Whenever I am photographing at home, I’ve to let my cats, especially Yellow, wander freely around the set, which usually is a tabletop studio. I’ve shared before photographs of her not only probing the objects being photographed, but also, literally, sleeping on set. Check the articles “One Year Living with Yellow” and “Of flowers, cats and this blog” and you’ll find photographs that illustrate what I just wrote.

Yellow’s exploration of my “studio moments” gives me the opportunity to create unexpected images that enrich my collection and expand the memories I am amassing of our time together. It’s also, photographically speaking, an exercise that makes you learn a lot about light, being quick to grab shots or, on the other extreme, to slow down and see what happens. The photographs from this story and those from the previous one are examples of all those things: being ready to shoot, wait around for things to happen and… know your exposure so you don’t miss the important moments.

The images for this story were created while I was working on something completely different. I set up the scene for one article I am preparing about the use of a Manfrotto LED panel to create cinemagraphs. I had one cup of coffee and the cake on top of a table, with a dark background, and was capturing video to use as the starting point for my article. I took some reference shots, as usual, that will go along with the final cinemagraph.

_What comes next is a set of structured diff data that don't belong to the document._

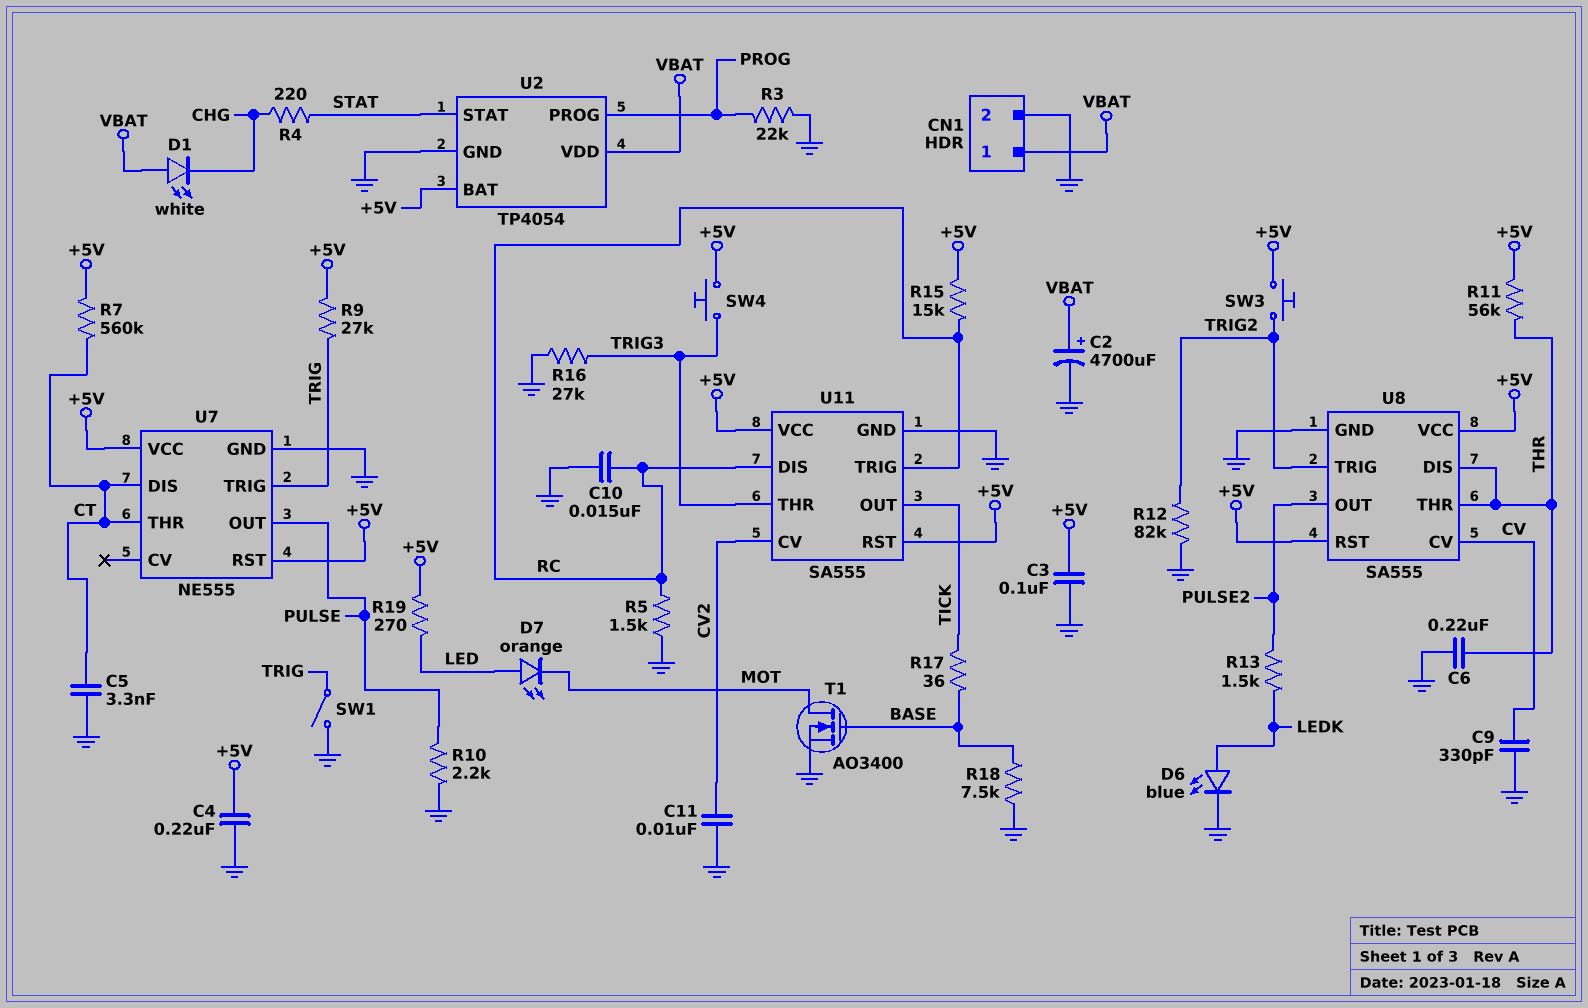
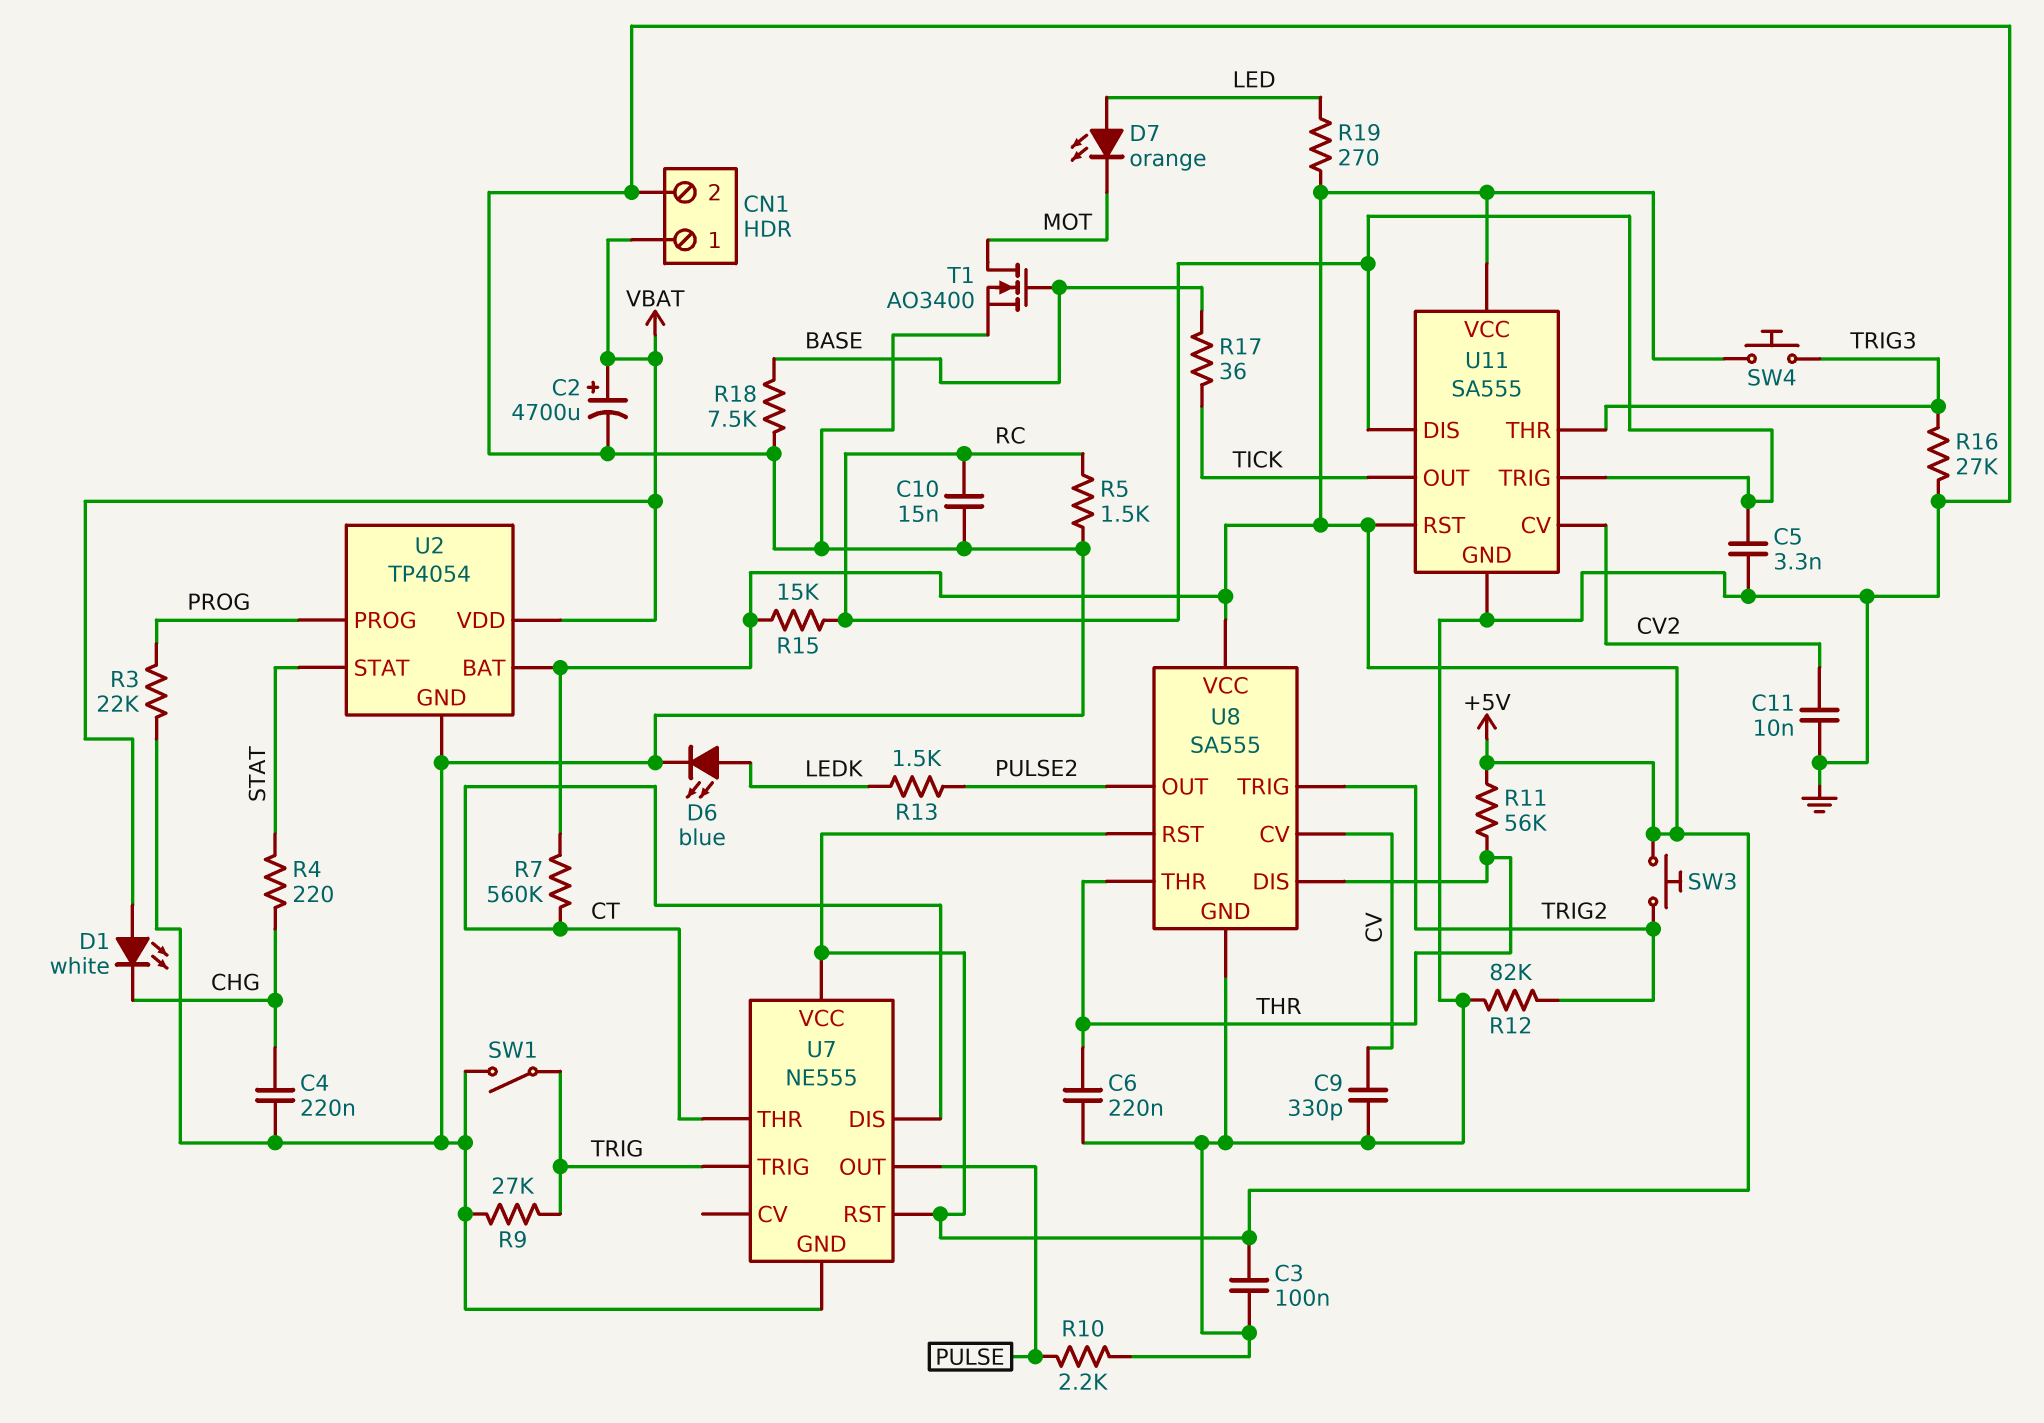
C4: 220nF (+5V, GND) -> 220nF (CHG, GND)
C5: 3.3nF (CT, GND) -> 3.3nF (GND, RC)
R9: 27k (+5V, TRIG) -> 27k (GND, TRIG)

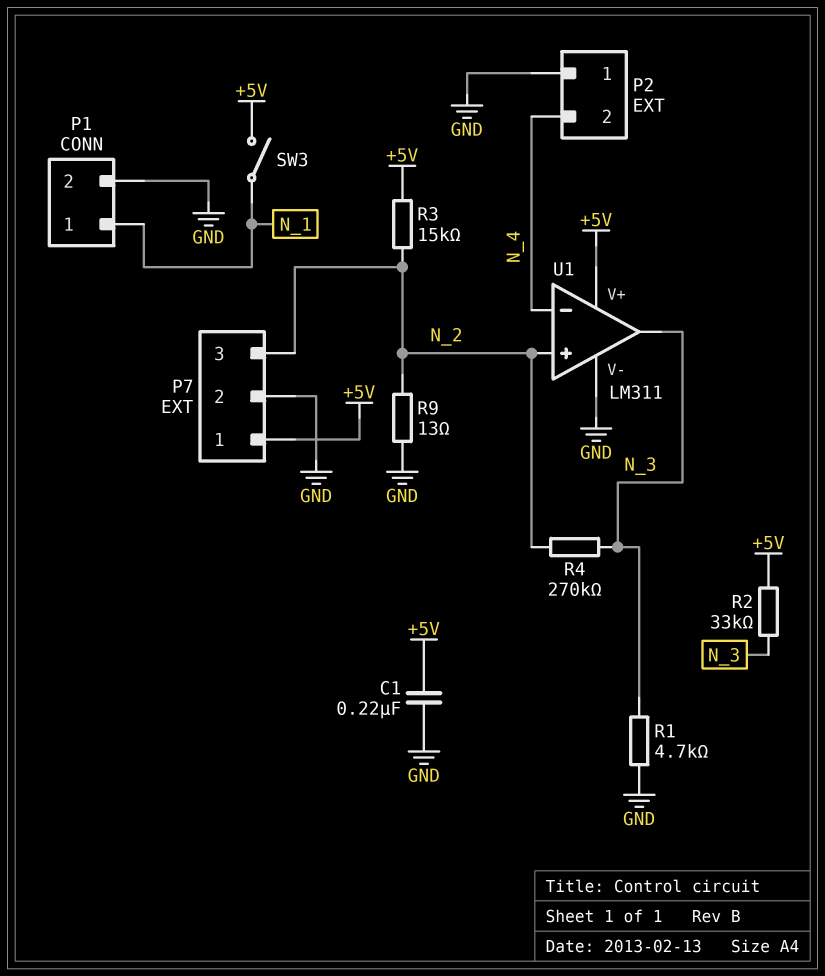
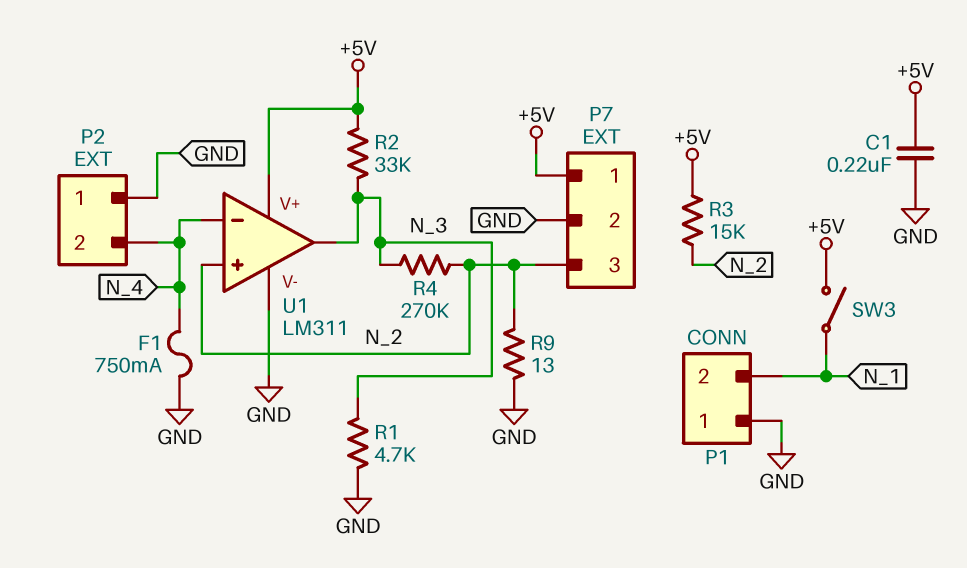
F1: none -> 750mA (GND, N_4)
P1 pin 1: N_1 -> GND
P1 pin 2: GND -> N_1

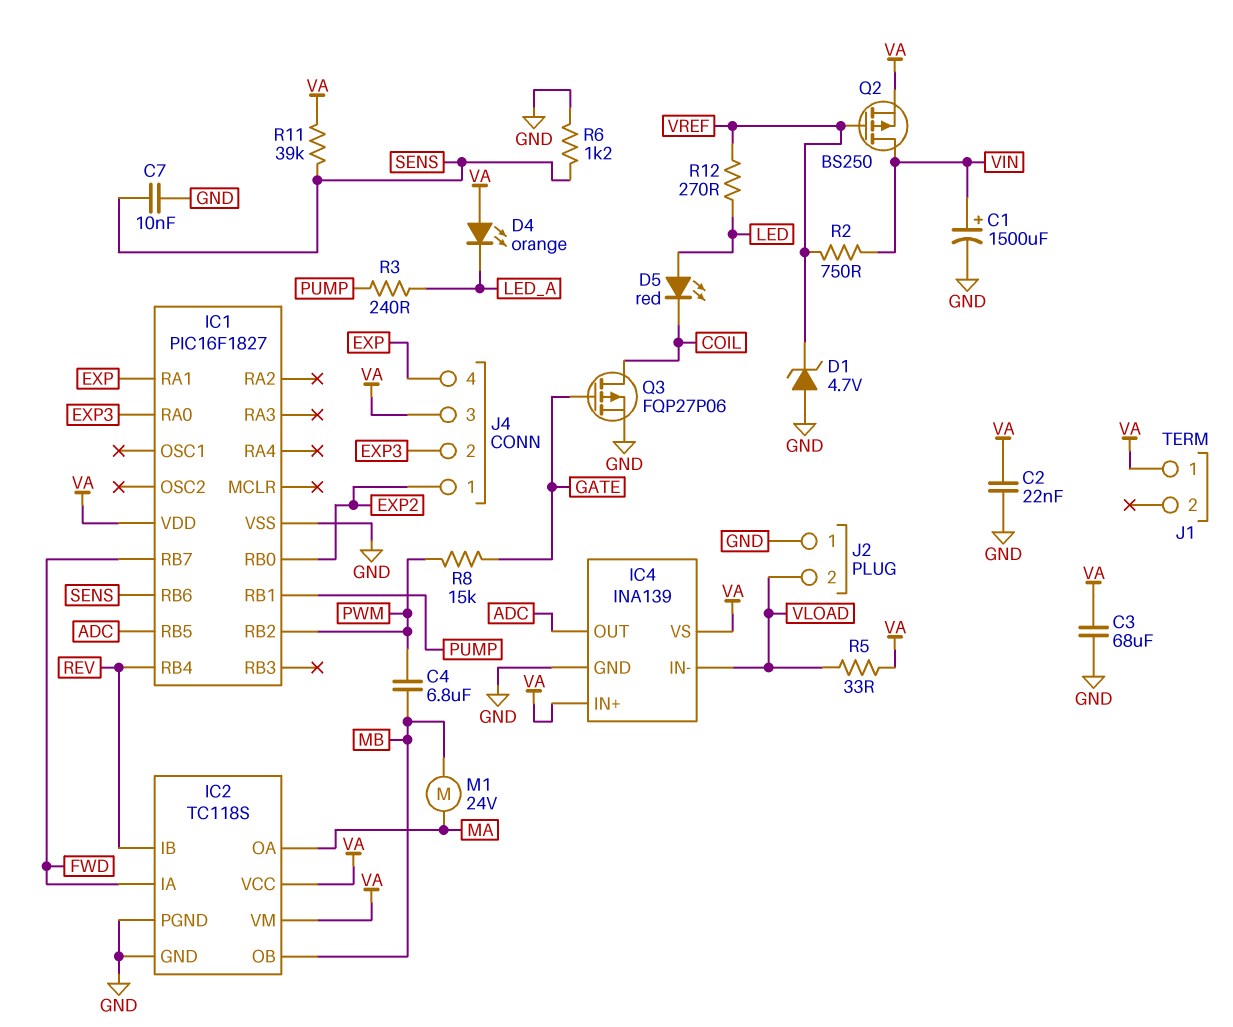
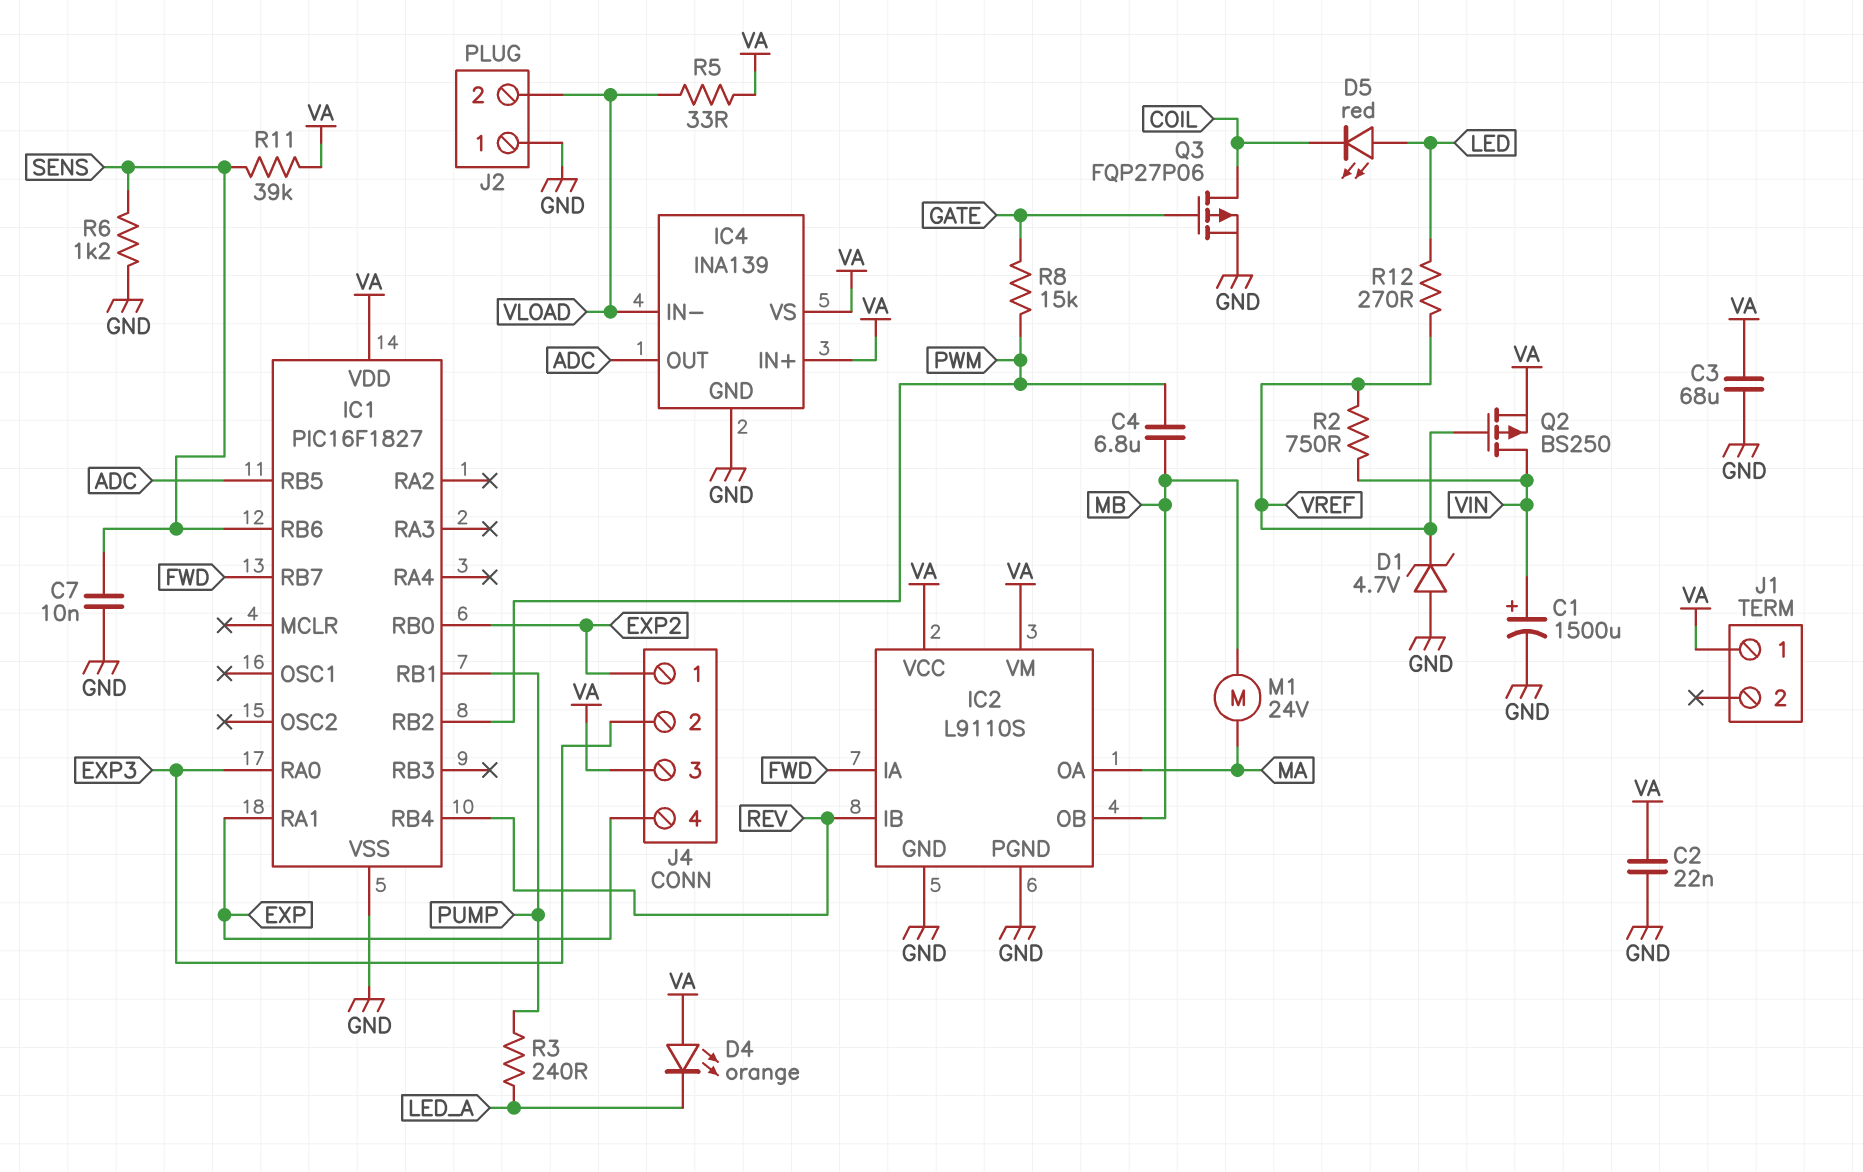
IC2: TC118S -> L9110S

Suddenly, I had one intruder on set: Yellow jumped on the table and started to explore. The cake attracted her, but more out of curiosity than anything else. Cats love to smell things, to better understand them. So she did smell the cake, but showed no further interest. My mind, though, was racing. I had already taken photographs of her approaching and smelling the cake and the story was building in my head. I knew my final image would be of the dish with crumbs with the cup of coffee beside it.

I needed a “hero shot”, though, and Yellow gave it to me. She decided to rest for a while on the back of the set, giving me the essential image to “glue” the whole story. I could not do better if I tried to pose her for me. It’s as if she knows the best angles to be a model. I only had to readjust the light and framing a bit and I got a few shots of her looking at the camera. Puuurrfect!

This session took place on the same day I found a comment on my Cat Respect blog. A visitor, Yuliya Kasinchuk, wrote, after checking my Of flowers, cats and this blog article: “Pictures are brilliant!!! I have a hard time to take a good one of my cats :)”.

I replied with this note: “Thanks for your comment. I am lucky because my cats, or at least one of them, likes to be photographed… or at least likes to walk all over my tabletop photography studio. A couple of hours ago I photographed a sequence I will publish one of these days, showing another example.

Taking good pictures of cats — not posed — means having the camera around all the time. And even then, many will not be what you expect. Still, it is the way to get some good photos. Give it a try. Part of the fun is having such an excuse to be with them. But don’t force, let them be cats… You’ll still have some good laughs. I know I did today. If you keep watching this space you’ll know why, soon. I will remember this exchange of words when I publish that story.

So, there you’ve it. As promised, here are the photographs, the story — and again, Yellow did not eat the cake, she prefers a good cat meal — and another article that might help you to find subjects to photograph. That’s the whole idea, if you’ve a camera. Take and create pictures, all around you!